Squaggleboggin said:
			
		

> I don't know why either.* If you looked at me, you wouldn't really think I'm that strong,* but I can probably deadlift more than most guys who weigh fifty pounds more than I do who seem to be ripped. Besides, there are guys who weigh in the 130s who deadlift over 700 pounds.


Your not.


----------



## Squaggleboggin (Oct 10, 2005)

ForemanRules said:
			
		

> Your not.


 Your inability to spell a five-letter word really makes me respect your opinion... idiot.

 I know you're joking, but it's still pathetic.


----------



## ihateschoolmt (Oct 10, 2005)

Squaggleboggin said:
			
		

> Your inability to spell a five-letter word really makes me respect your opinion... idiot.
> 
> I know you're joking, but it's still pathetic.


Instant classic!


----------



## GFR (Oct 10, 2005)

Squaggleboggin said:
			
		

> Your inability to spell a five-letter word really makes me respect your opinion... idiot.
> 
> I know you're joking, but it's still pathetic.

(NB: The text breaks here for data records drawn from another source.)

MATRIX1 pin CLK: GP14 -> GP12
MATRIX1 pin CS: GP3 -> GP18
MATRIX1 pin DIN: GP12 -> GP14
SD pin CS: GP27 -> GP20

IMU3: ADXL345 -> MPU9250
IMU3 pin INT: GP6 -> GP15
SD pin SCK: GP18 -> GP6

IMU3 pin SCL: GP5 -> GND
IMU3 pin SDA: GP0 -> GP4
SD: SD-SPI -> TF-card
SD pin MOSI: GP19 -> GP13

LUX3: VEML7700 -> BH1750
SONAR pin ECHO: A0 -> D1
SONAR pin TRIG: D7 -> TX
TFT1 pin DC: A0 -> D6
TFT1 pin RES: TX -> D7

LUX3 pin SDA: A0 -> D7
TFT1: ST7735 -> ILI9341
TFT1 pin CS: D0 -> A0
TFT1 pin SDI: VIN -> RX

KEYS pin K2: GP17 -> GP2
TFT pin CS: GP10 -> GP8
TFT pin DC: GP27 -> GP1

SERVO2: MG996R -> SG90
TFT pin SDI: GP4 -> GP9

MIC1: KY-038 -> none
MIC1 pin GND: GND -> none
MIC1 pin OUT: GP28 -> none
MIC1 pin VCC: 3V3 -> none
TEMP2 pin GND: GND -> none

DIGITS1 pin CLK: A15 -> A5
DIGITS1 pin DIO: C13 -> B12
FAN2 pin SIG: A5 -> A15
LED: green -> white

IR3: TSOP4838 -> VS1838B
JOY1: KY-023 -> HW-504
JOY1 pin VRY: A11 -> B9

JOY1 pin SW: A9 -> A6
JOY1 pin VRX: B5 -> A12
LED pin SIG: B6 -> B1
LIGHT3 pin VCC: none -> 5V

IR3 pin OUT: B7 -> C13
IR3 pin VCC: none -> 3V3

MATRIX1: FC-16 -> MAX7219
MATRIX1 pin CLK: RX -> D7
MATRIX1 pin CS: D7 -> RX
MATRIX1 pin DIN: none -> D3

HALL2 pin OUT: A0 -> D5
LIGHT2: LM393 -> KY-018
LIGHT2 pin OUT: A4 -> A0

Don't really care about spelling on a bodybuilding web site  
But I do care about getting in shape and being strong.........maybe you should refocus your attention.


----------



## Dale Mabry (Oct 10, 2005)

Tough Old Man said:
			
		

> Wrong wrong wrong. In 1981 I had a 670 lb bench press while wrestling in the WWF. Hulk even as big as he was couldn't even bench 500 lbs. Get you facts straight. I know cause I was the strongest guy in the WWF weighing in at over 340 lbs. Now here's you another fact. Big John Stud was the 2nd strongest on the bench press and eventually even beat my 670 lb press getting a little over 700 lbs. I believe it was 705 lbs if I remember right.
> 
> 
> PT



Fabulous Moolah?????


----------



## Squaggleboggin (Oct 10, 2005)

ForemanRules said:
			
		

> Don't really care about spelling on a bodybuilding web site
> But I do care about getting in shape and being strong.........maybe you should refocus your attention.


 Actually you probably don't care because you don't know how to spell correctly. Anyways... you may want to take a look at my stats. A 400+ deadlift for a sixteen-year-old isn't exactly crappy. Maybe you should shut up and let the people who have something to show do the talking. 

 Oh, wait, I forgot. You could bench over 8,000 pounds and had 29" arms at the age of twelve. Sorry about that... it must have just slipped my mind...


----------



## GFR (Oct 10, 2005)

Squaggleboggin said:
			
		

> Actually you probably don't care because you *don't know how to spell correctly*. Anyways... you may want to take a look at my stats. A 400+ deadlift for a sixteen-year-old isn't exactly crappy. Maybe you should shut up and let the people who have something to show do the talking.
> 
> Oh, wait, I forgot. You could bench over 8,000 pounds and had 29" arms at the age of twelve. Sorry about that... it must have just slipped my mind...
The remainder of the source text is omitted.